Here we see that position 156 of the MHC had the greatest position contribution, which was an ARG that is interacting with D3 of the peptide.
Here we model the same peptide with a destructive mutation in position 2 (V2W).
Before moving on, move the previous CSV files so that they are not overwritten (mv *.csv wild/).
So we can run APE-Gen and the classfier.
mkdir V2W
cd V2W
python /APE-Gen/APE_Gen.py EWDPIGHLY HLA-A*01:01
cd ..
python /rf_classifier/predict_pdb.py V2W/0/min_energy_system.pdb 1
From the peptide contributions, we see that position 2 is making about 42% of the negative contribution.
Position, Pos Contribution, Neg Contribution
1 0.1710398219791122 0.13775991391212827
2 0.047342355761051565 0.4199053966468622
3 0.17222247748998917 0.023924675507095004
4 0.1905179817891308 0.05610834696590516
5 0.03384391668464566 0.029831011627153063
6 0.030839174126260197 0.1916648925332388
7 0.1509840205349785 0.011504673906360051
8 0.1070136022818151 0.09051825881096115
9 0.09619664935301696 0.03878283009029633
Warning: large image - 10.9GB - and requires at least 32 GB of memory when loaded. The interpretation analysis has not been incorporated for this ensemble version. The script takes a single input: the location of the folder with the ensemble
In a particular folder, run the following to perform a classification using our example from above.
docker pull kavrakilab/apegen:rf_classifier_ensemble
docker run -it --rm -v $(pwd):/data --workdir "/data" kavrakilab/apegen:rf_classifier_ensemble
python /rf_classifier/predict_ensemble.py wild/0/full_system_confs
The output probability (defined as the mean output probability across the ensemble) is printed along with the standard deviation.
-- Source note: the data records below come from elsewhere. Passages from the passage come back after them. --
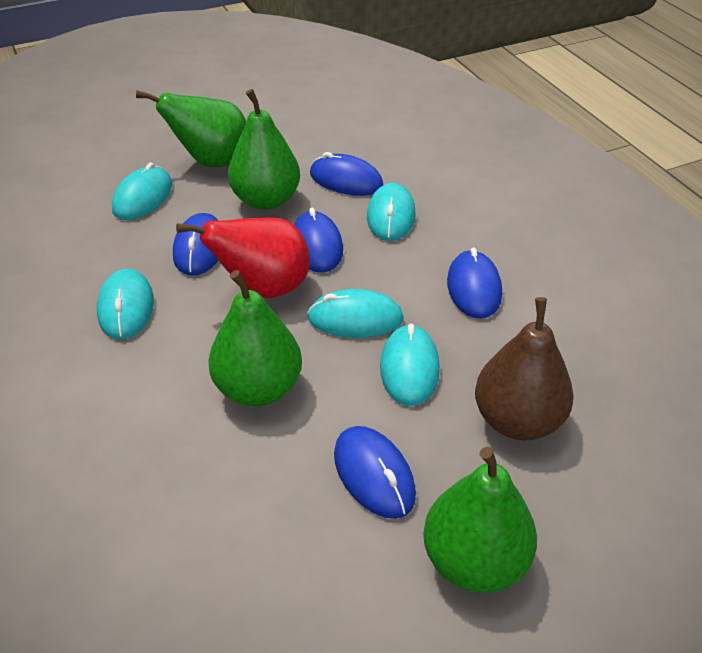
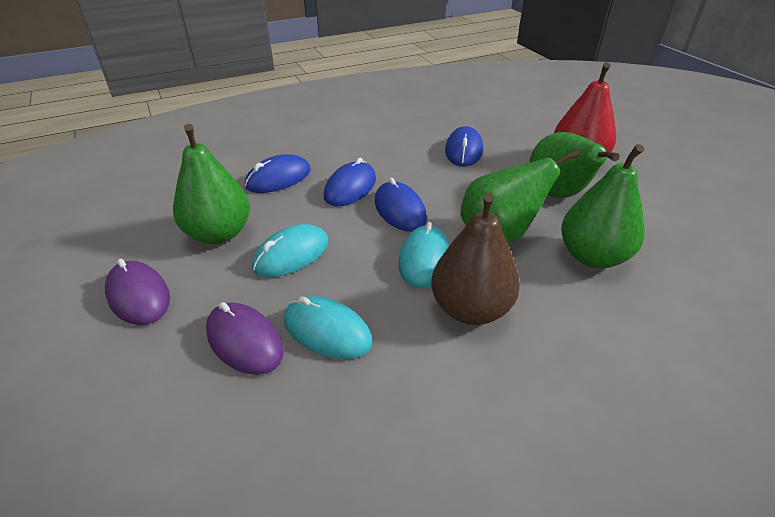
blue mouse: 5 -> 4
purple mouse: 0 -> 2
turquoise mouse: 5 -> 3

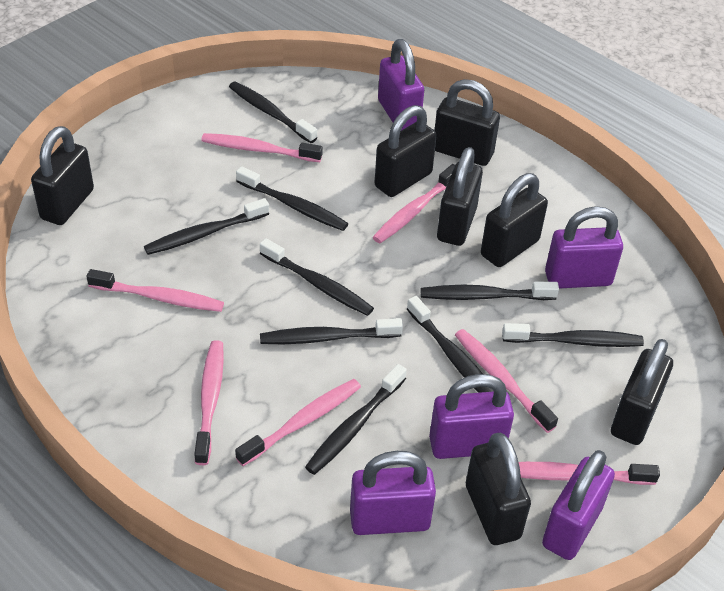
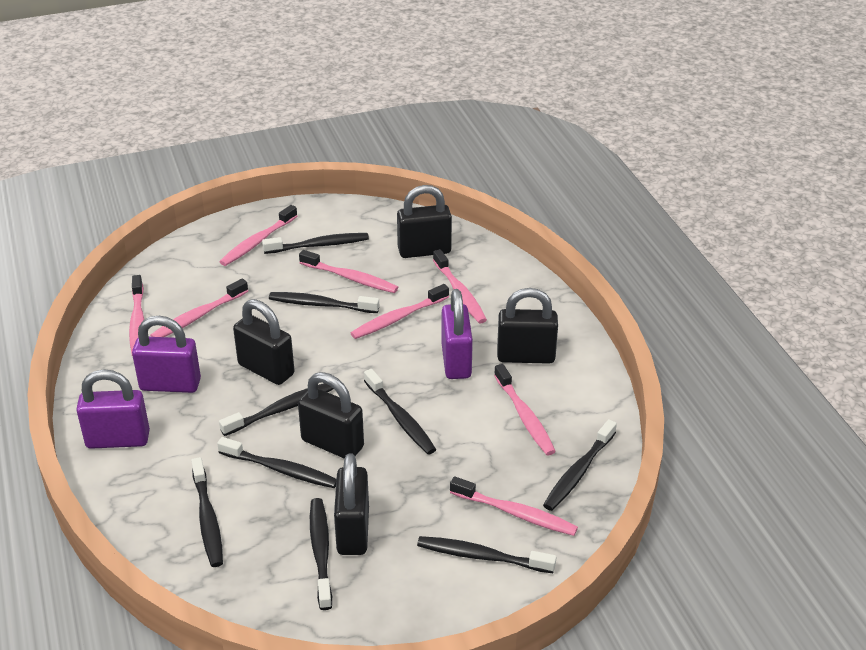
black padlock: 7 -> 5
pink toothbrush: 7 -> 8
purple padlock: 5 -> 3

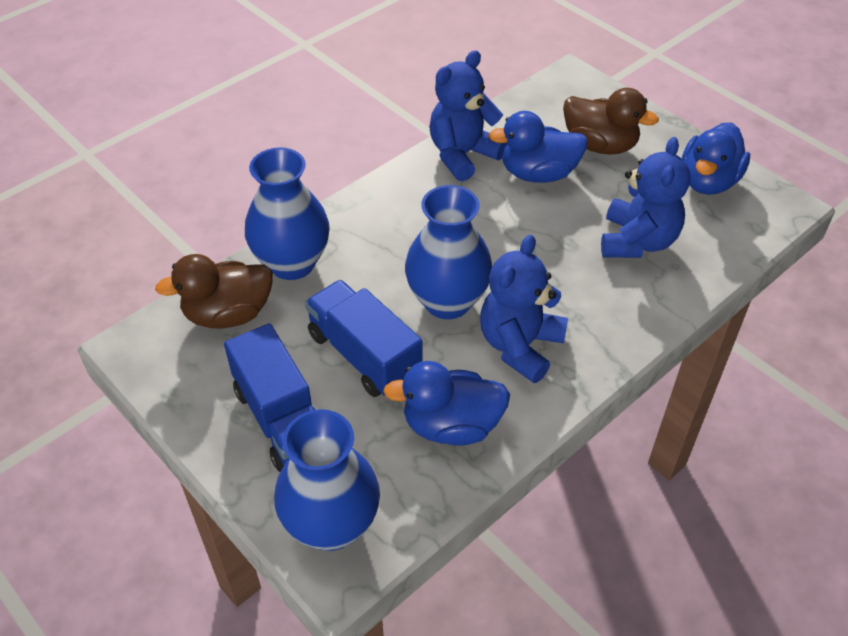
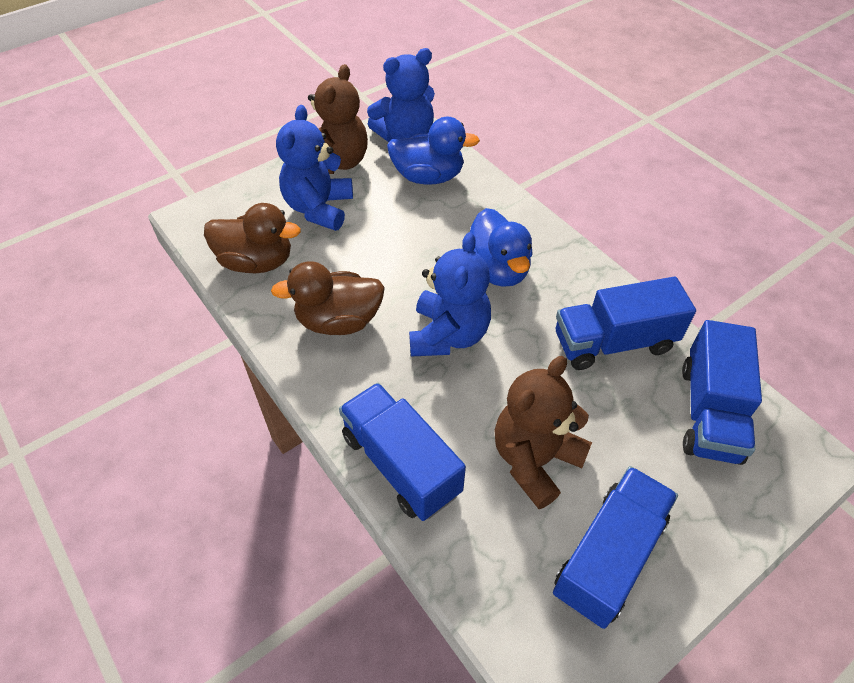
blue duck: 3 -> 2
blue truck: 2 -> 4
blue vase: 3 -> 0
brown teddy bear: 0 -> 2

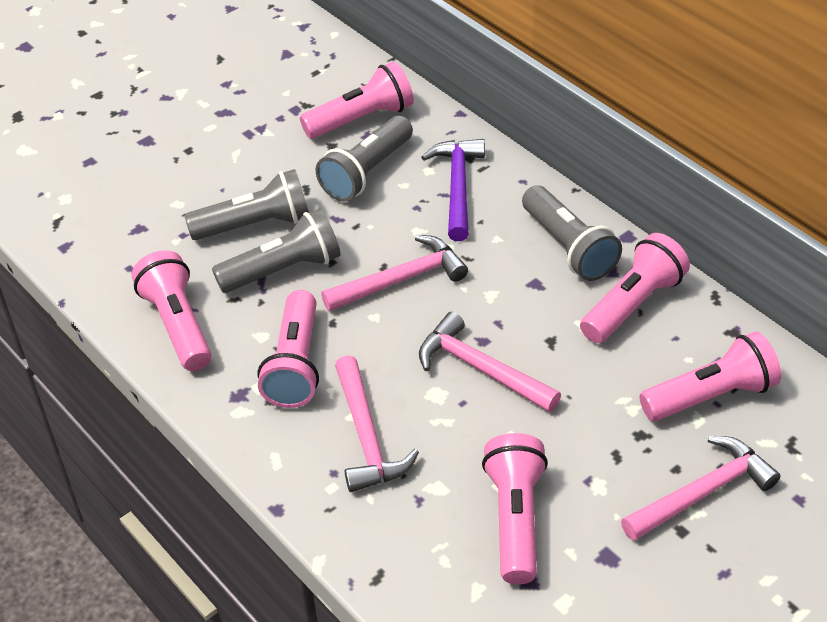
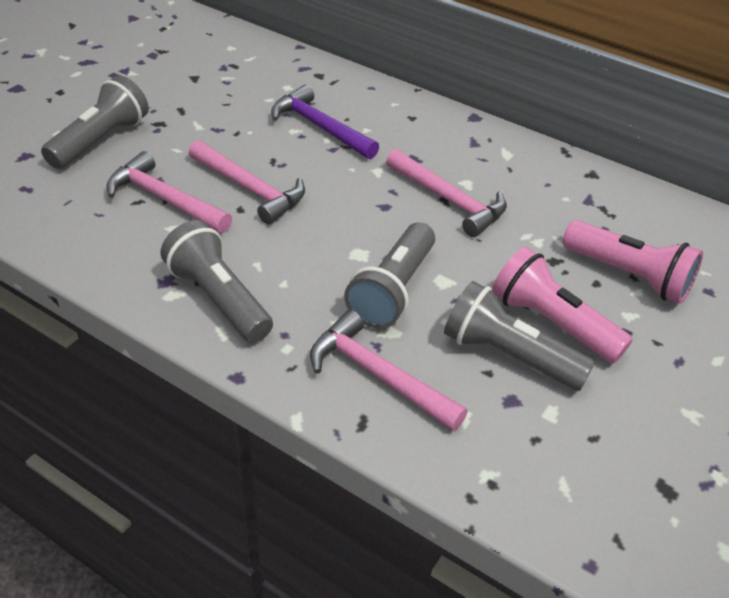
pink flashlight: 6 -> 2

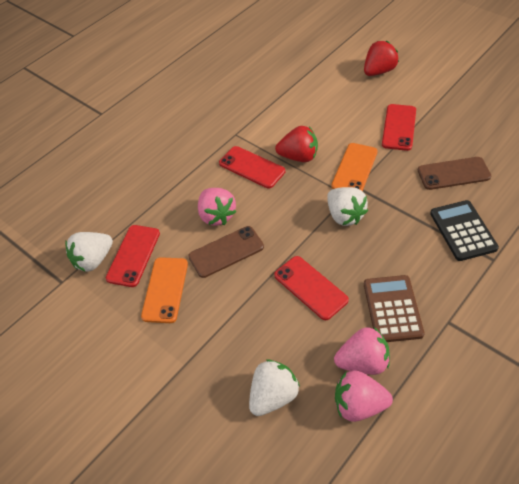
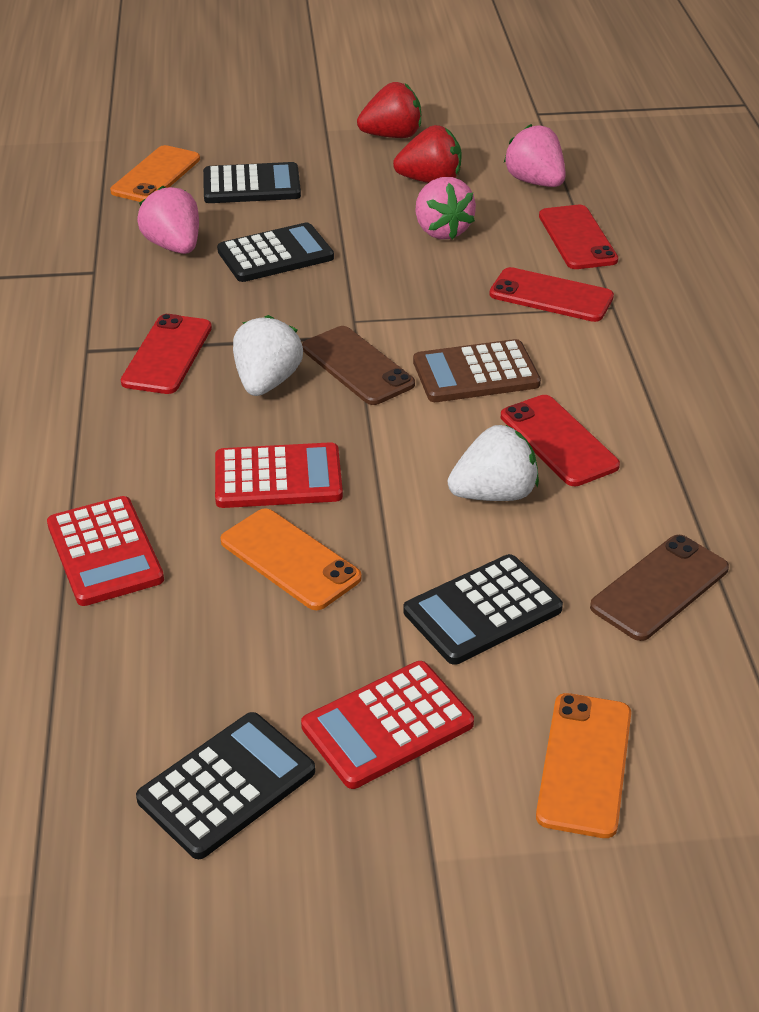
black calculator: 1 -> 4
orange phone: 2 -> 3
red calculator: 0 -> 3
white strawberry: 3 -> 2

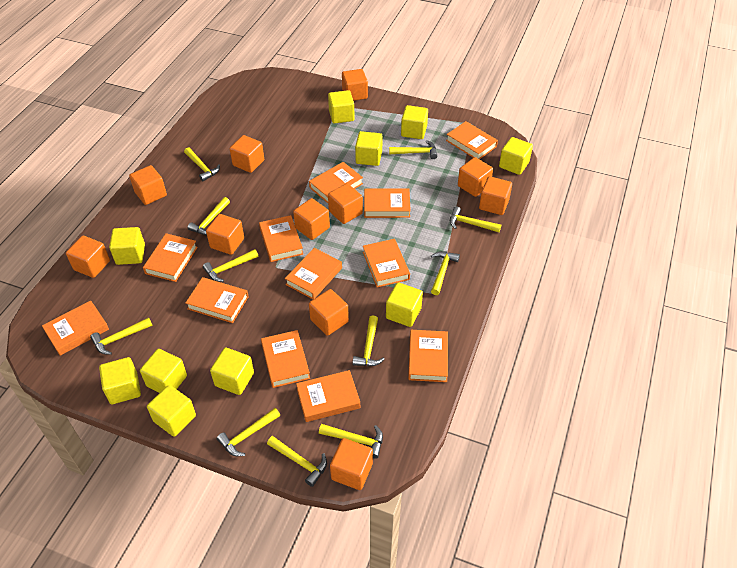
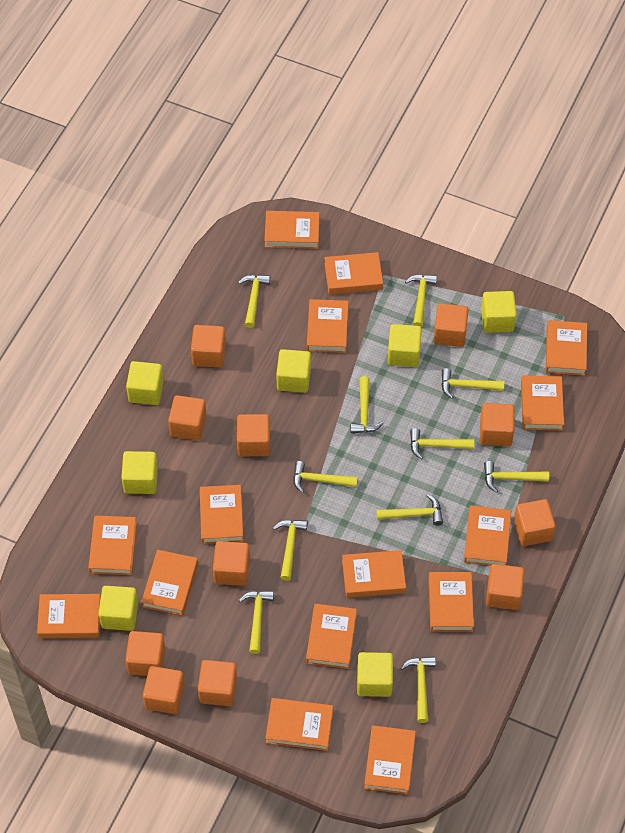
orange book: 12 -> 15
yellow cube: 10 -> 7

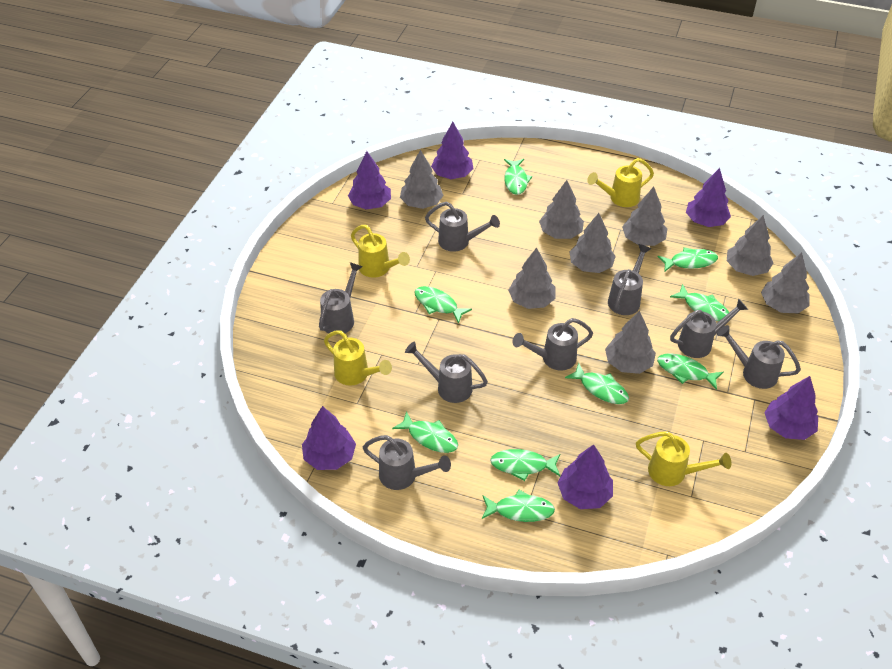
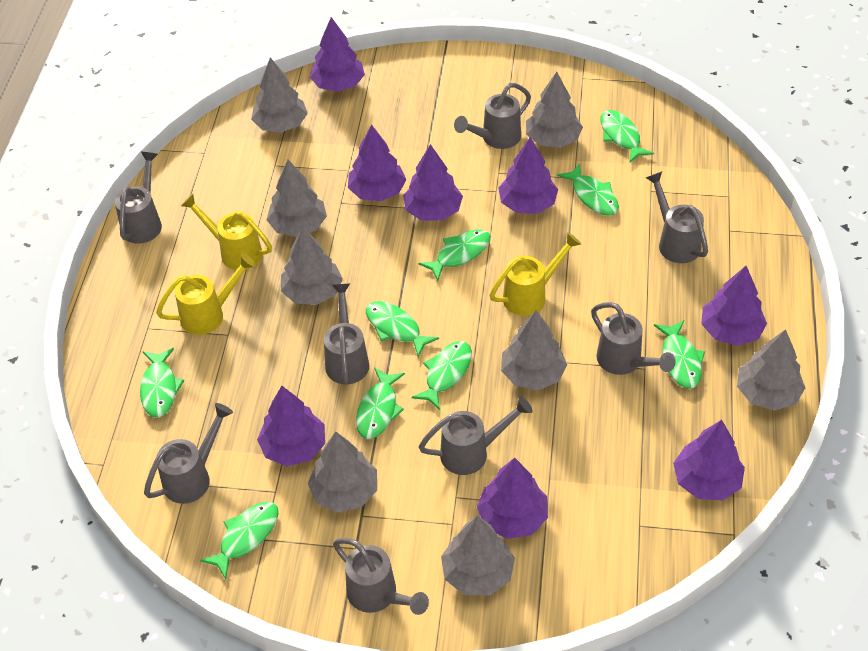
purple tree: 6 -> 8
yellow watering can: 4 -> 3

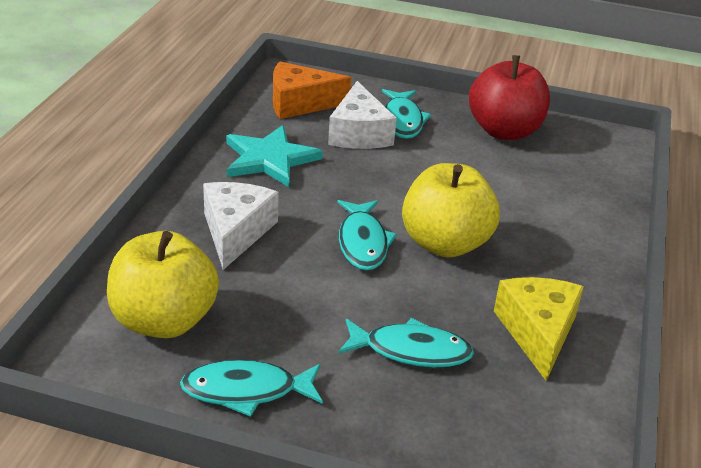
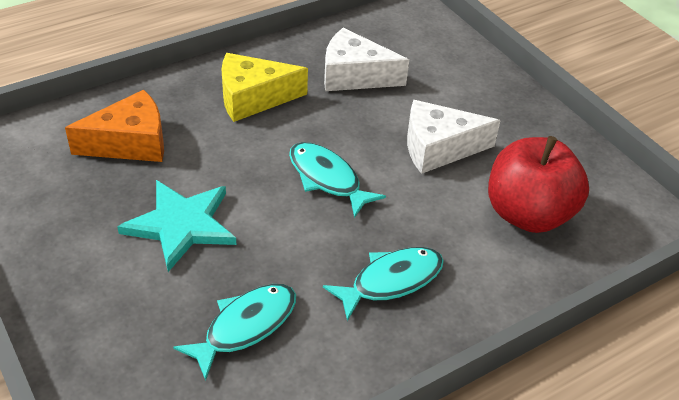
turquoise fish: 4 -> 3
yellow apple: 2 -> 0

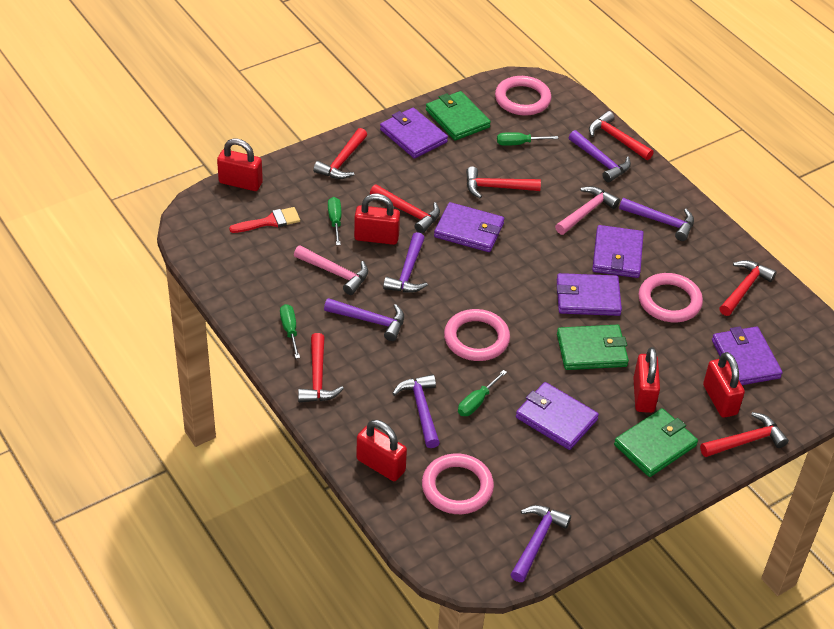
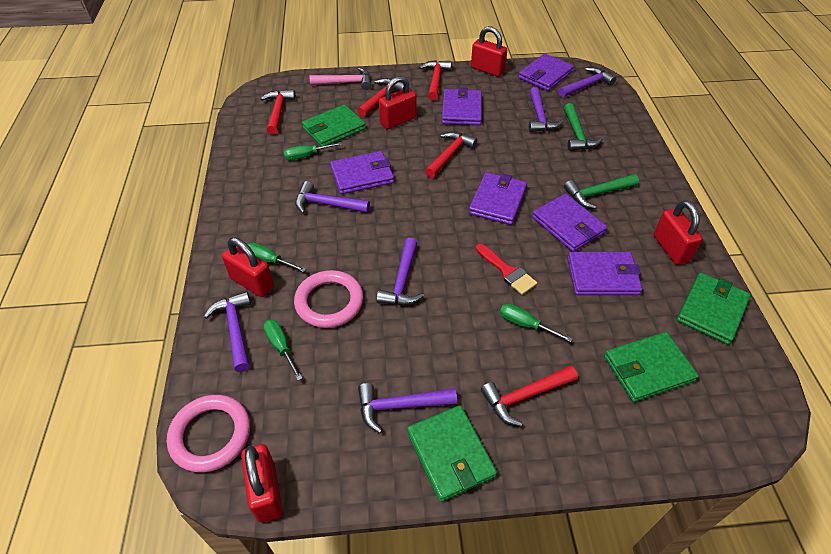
green hammer: 0 -> 2
green wallet: 3 -> 4
pink hammer: 2 -> 1
pink ring: 4 -> 2
red hammer: 7 -> 5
The script used to generate the models can be found in model-creation/build_model.py and model-creation/ensemble_build_model.py.
All cross-validation and leave-one-allele-out tests can be found in those scripts as well.
The dataset of (sigmoid) featurized conformations of the single-conformation dataset can be found in /rf_classifier/data_singleconf_sig.pkl.
The raw APE-Gen output of pHLA structures along with the other datasets of featurized conformations, including the ensemble-enriched versions) are available upon request.